Work item => Nothing but the lines from the first line of the records through the line with "arc: (2077, 1059)" should be output, exactly as written and free of pictures.
---
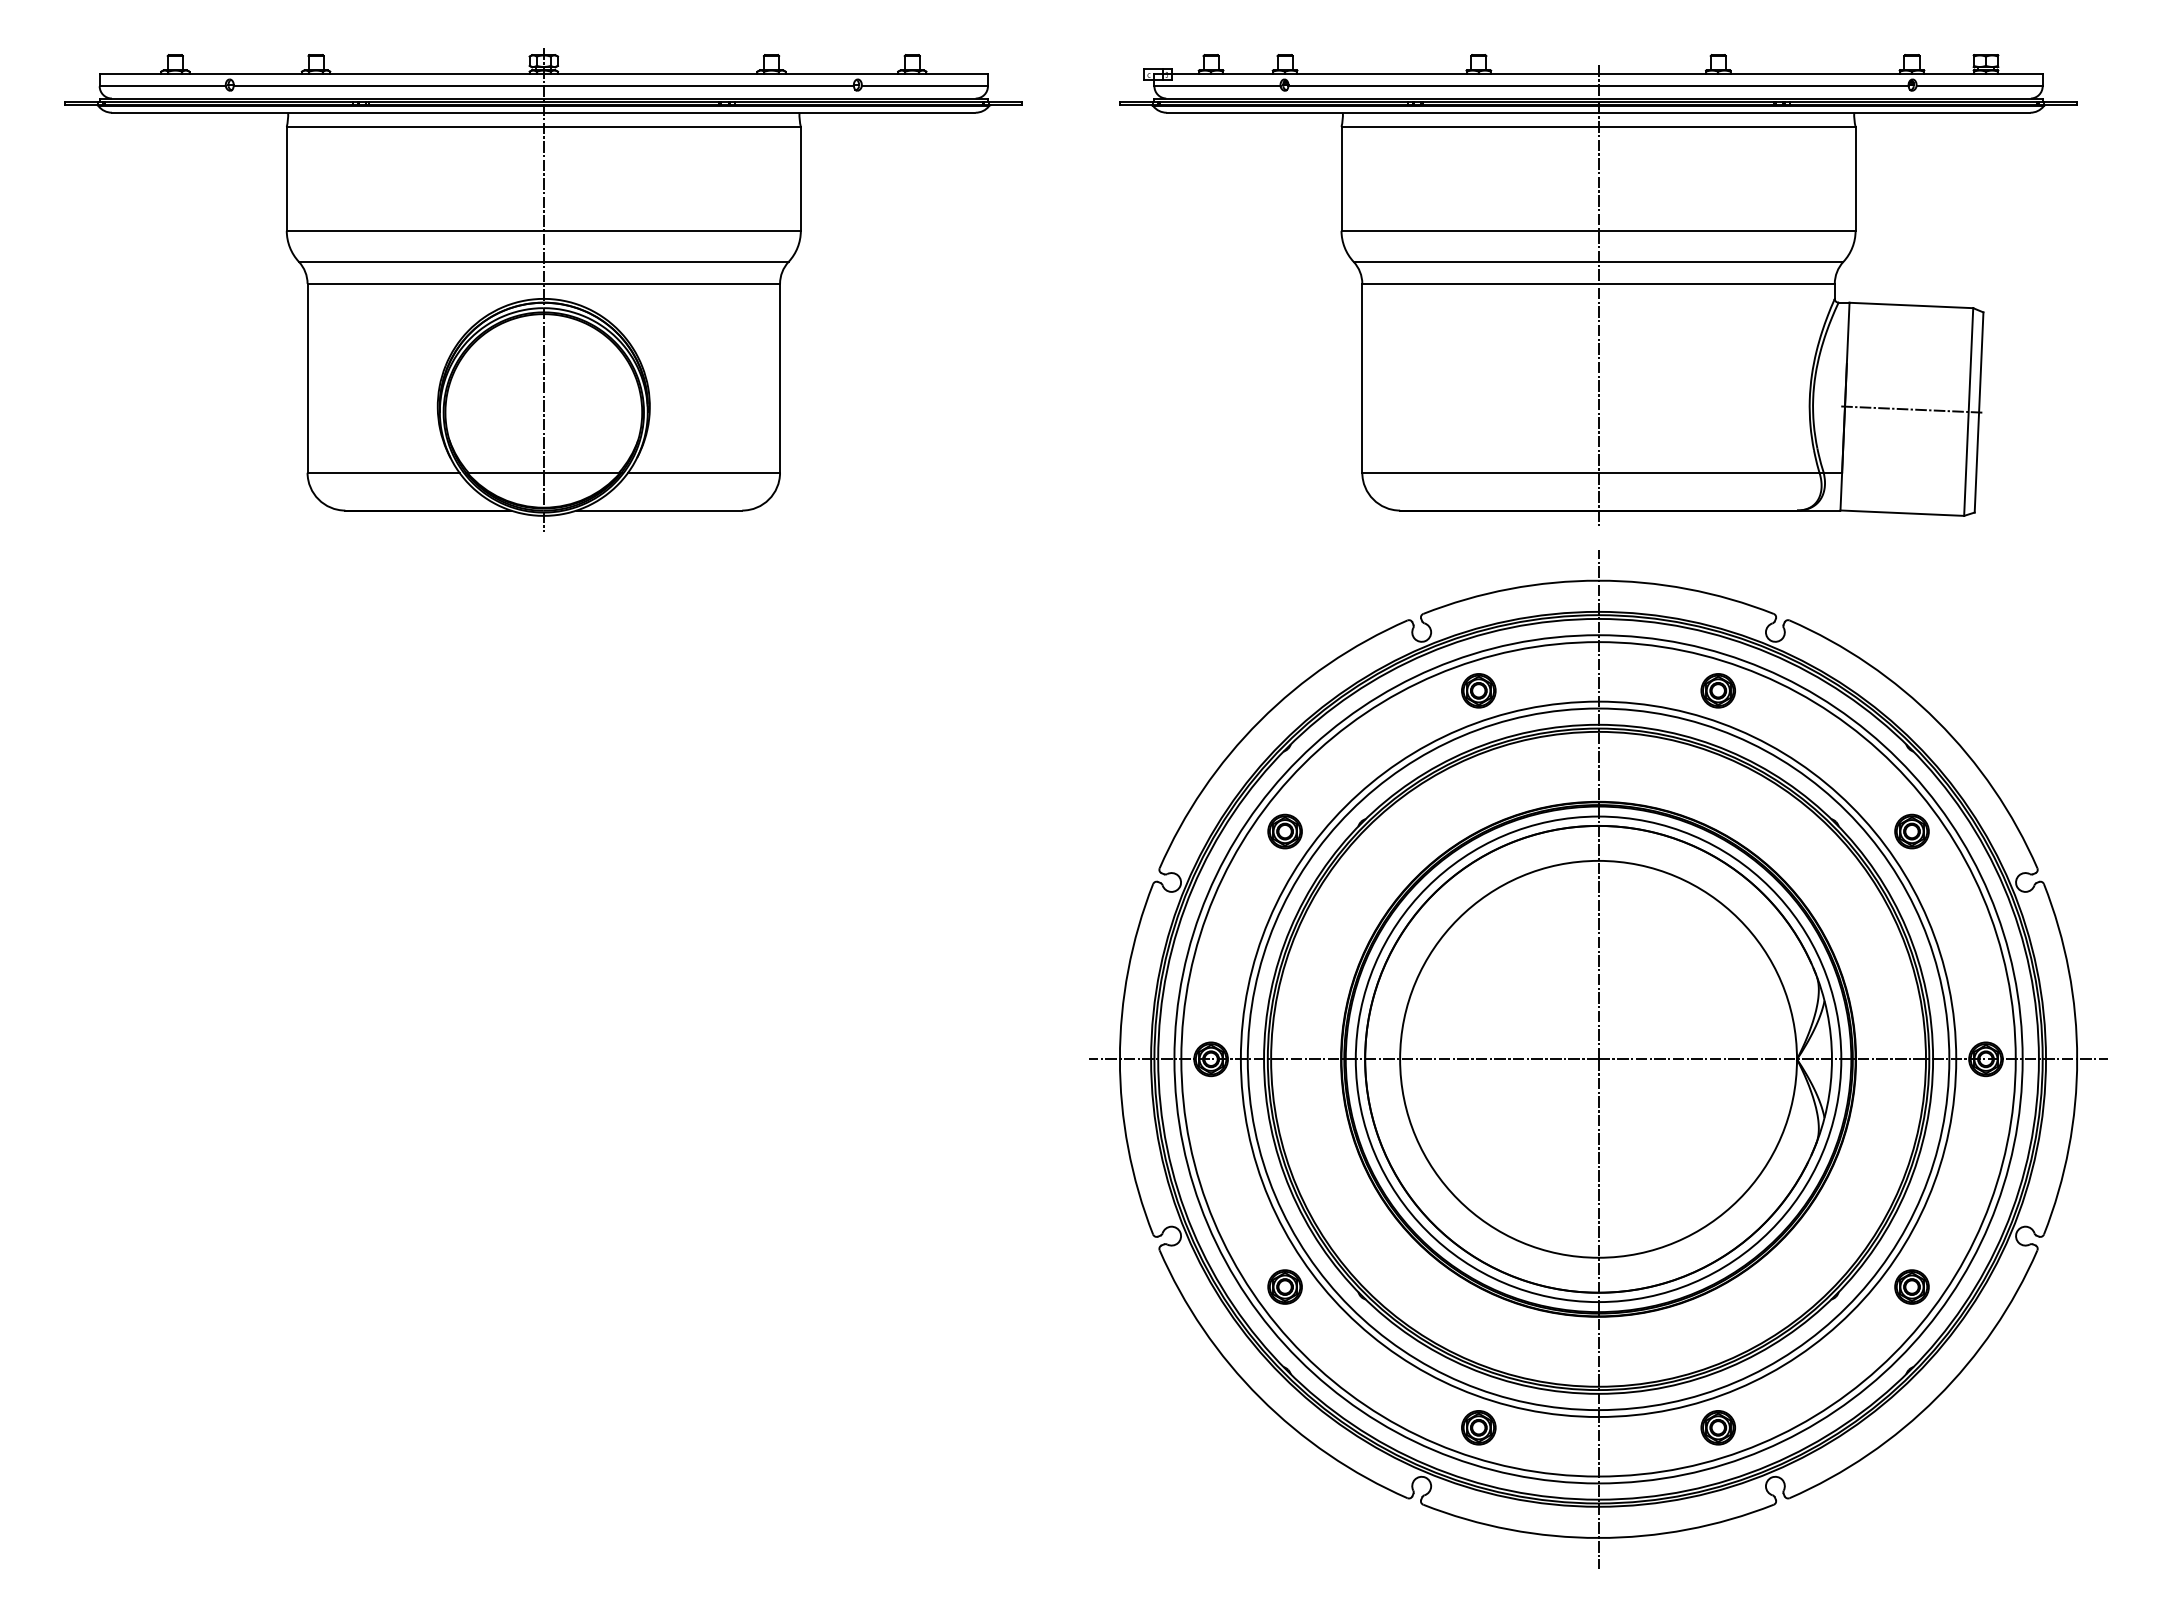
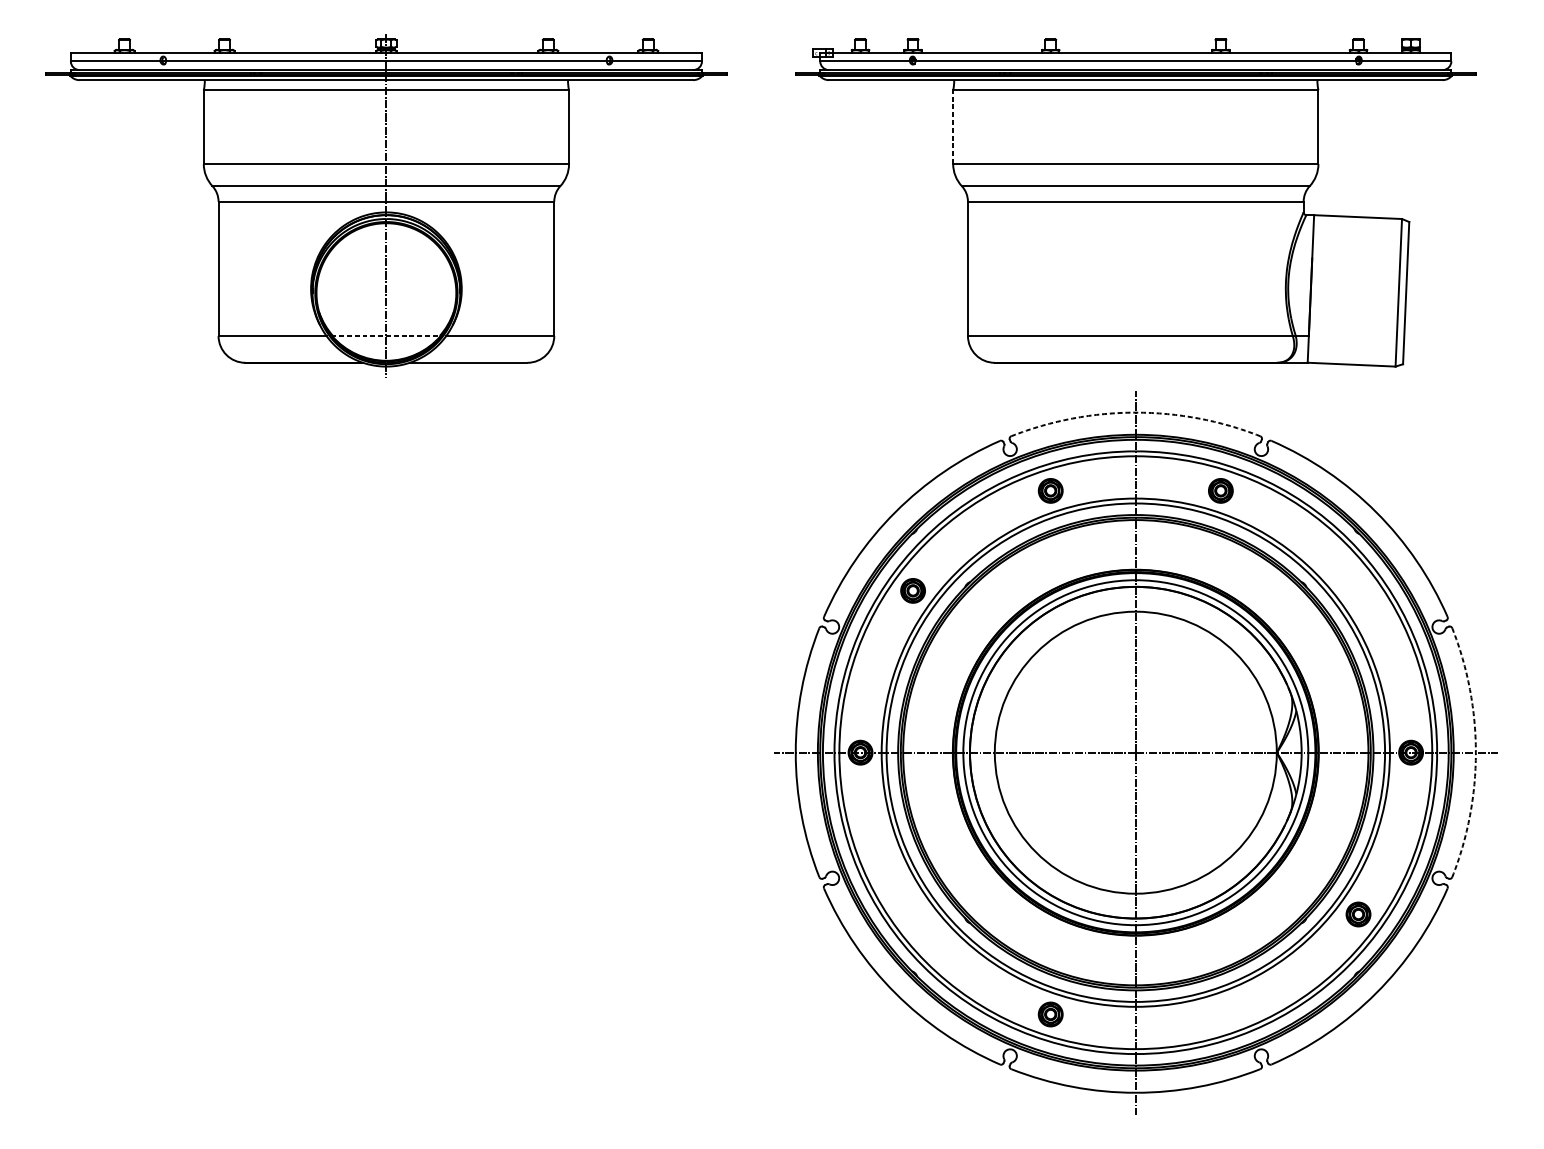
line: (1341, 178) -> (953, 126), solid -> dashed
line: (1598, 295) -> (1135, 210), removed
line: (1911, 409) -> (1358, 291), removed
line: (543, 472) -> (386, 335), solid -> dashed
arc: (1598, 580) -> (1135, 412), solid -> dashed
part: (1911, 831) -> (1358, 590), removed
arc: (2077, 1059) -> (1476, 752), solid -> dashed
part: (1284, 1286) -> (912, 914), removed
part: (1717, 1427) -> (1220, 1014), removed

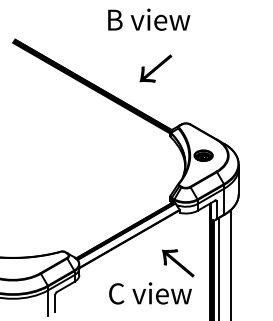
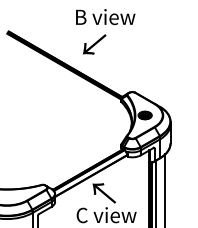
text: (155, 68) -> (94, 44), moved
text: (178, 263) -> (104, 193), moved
---
Solved problem =>
line: (1341, 178) -> (953, 126), solid -> dashed
line: (1598, 295) -> (1135, 210), removed
line: (1911, 409) -> (1358, 291), removed
line: (543, 472) -> (386, 335), solid -> dashed
arc: (1598, 580) -> (1135, 412), solid -> dashed
part: (1911, 831) -> (1358, 590), removed
arc: (2077, 1059) -> (1476, 752), solid -> dashed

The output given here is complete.